During an induction where oxytocin is used, contractions can become very long. This can affect baby’s heart rate so it needs to be continuously monitored. Sometimes the placenta is in the front or the position of baby makes it difficult to get a heartbeat reading with an external monitor. In those cases, a monitor is placed directly on baby’s head.
1 of 15
Nurse Danielle is helping coach mom through contractions. If mom’s goal is to either go without an epidural as long as possible or not to use one at all, one tactic is to keep mom as comfortable as possible. Regular position changes of the pelvis also helps labour progress more quickly and smoothly. This helps move the baby down into the pelvis.
2 of 15
The Labour & Delivery (L&D) nurse, Sam, is monitoring the baby’s heart with a Doppler fetal monitor. This is used for intermittent monitoring. L&D nurses are on a one-to-one ratio with patients for active labours.
3 of 15
The anesthesiologist is part way through setting up the epidural. First, a small needle is used to numb the area. Here, a catheter is being set up that will remain in place and deliver a steady flow of medication.

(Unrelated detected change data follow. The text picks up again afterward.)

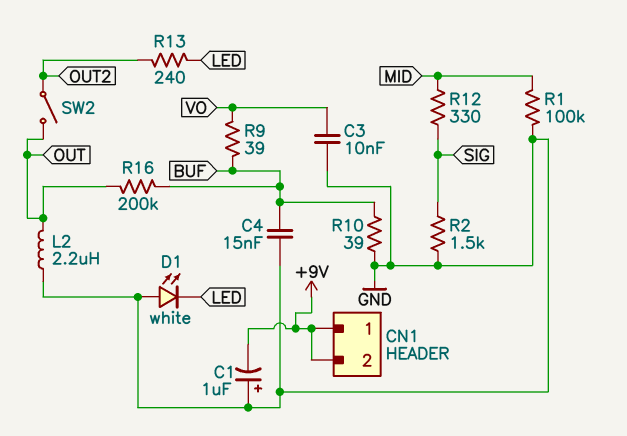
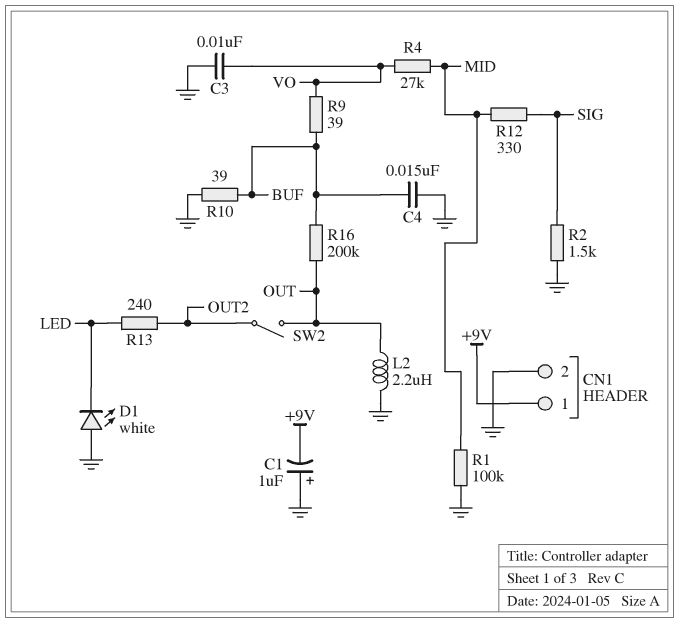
CN1 pin 2: +9V -> GND
R4: none -> 27k (MID, VO)

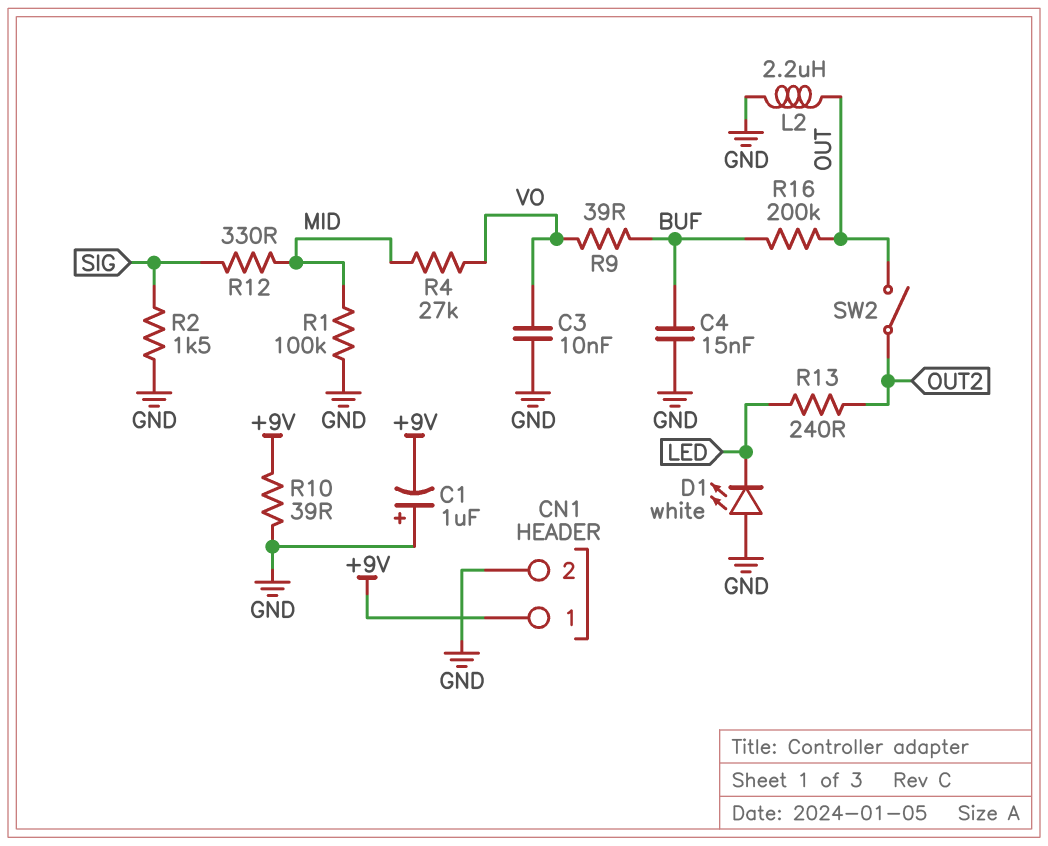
R10: 39 (BUF, GND) -> 39 (+9V, GND)

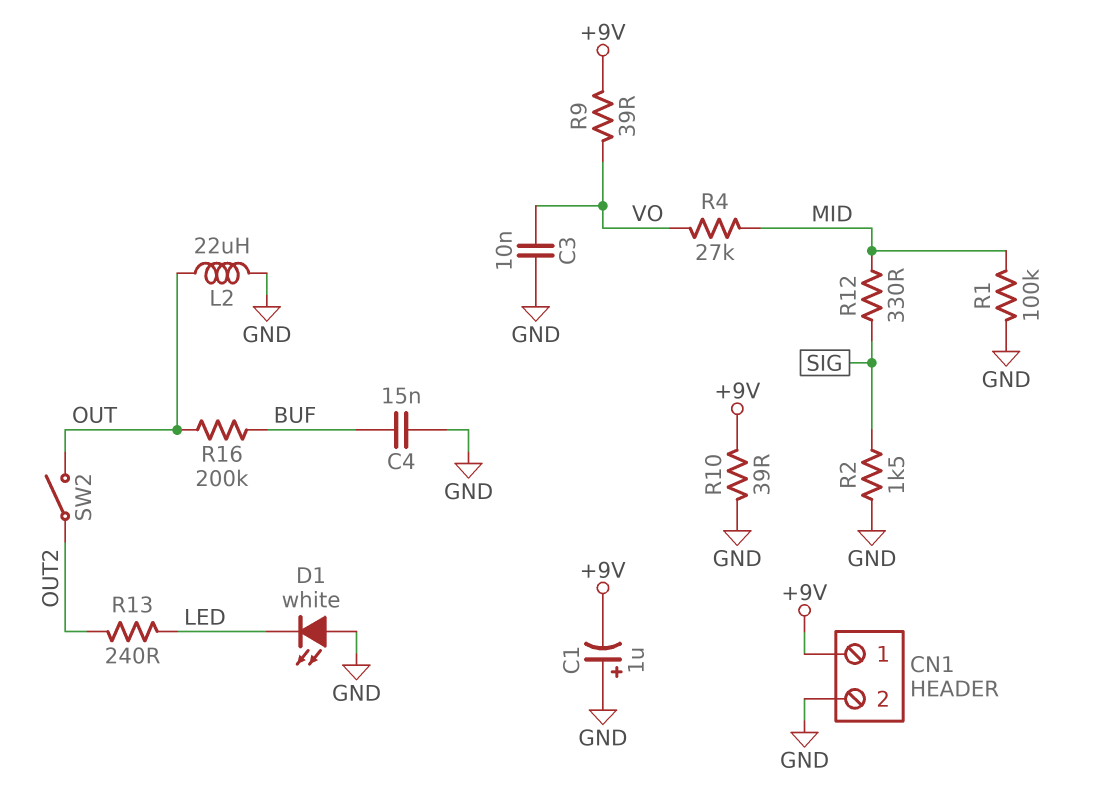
L2: 2.2uH (GND, OUT) -> 22uH (GND, OUT)
R9: 39 (BUF, VO) -> 39 (+9V, VO)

Epidurals are very safe. The anesthesiologist verbally goes through all potential risk factors before the procedure.
4 of 15
Epidurals are a beautiful thing, allowing mothers to relax, watch the game and cheer on their team, or get caught up on the latest Game of Thrones episode, during what would otherwise be a painful labour process.
5 of 15
When baby is being constantly monitored, there are two types of information available on the print out. One is the mother’s contractions and the other is baby’s heart rate. The important information gathered is what baby’s heart rate is doing in relation to the length and frequency of contractions.
6 of 15
Dr. Dustin Costescu, an OB/GYN (left) and Dr. Valerie Bloomfield, an OB resident, (centre left) are in the room for the delivery. Typically, during the pushing process, it’s only the nurse and the family/support person of mom in the room. The doctors return once baby’s head is part way out. The L&D nurse, Sam (top right) is watching baby’s heart rate.
7 of 15
During delivery, a second nurse comes in to help hang medications. This process is well-timed with the position of baby so that once they have one shoulder out, medication is delivered to mom.
8 of 15
The doctors are helping the forehead, nose and chin come out. Dr. Valerie Bloomfield is also feeling for the umbilical cord to make sure it’s not around baby’s neck. Sometimes if the cord is very tight, they must clamp and cut it before the baby is fully out to allow mom to continue to push without potentially harming baby.
9 of 15
This photo is seconds after baby Sadie was born. Immediately after birth, Sadie began squawking which is a positive sign that she can go straight on to mom’s chest. The goal is always to go to mom’s chest as fast as possible. Since baby Sadie is a bit wet and might get cold, she is dressed in a hat and blanket right away.
10 of 15
Baby Sadie is getting weighed.
11 of 15
Mom had some concerns with being able to latch but Sadie did very well.
12 of 15
For a baby in good health, the resuscitation bay is used as a weighing scale and warmer.
13 of 15
Moms are encouraged to feed baby right away to help regulate blood sugars. The first bit of breastmilk, called colostrum, is high in sugar, calories and fat.
14 of 15
Uninterrupted skin-to-skin contact for the first two hours of baby’s life is ideal. This isn’t always possible if there are other medical care needs. This can be mom, their partner or any family support person.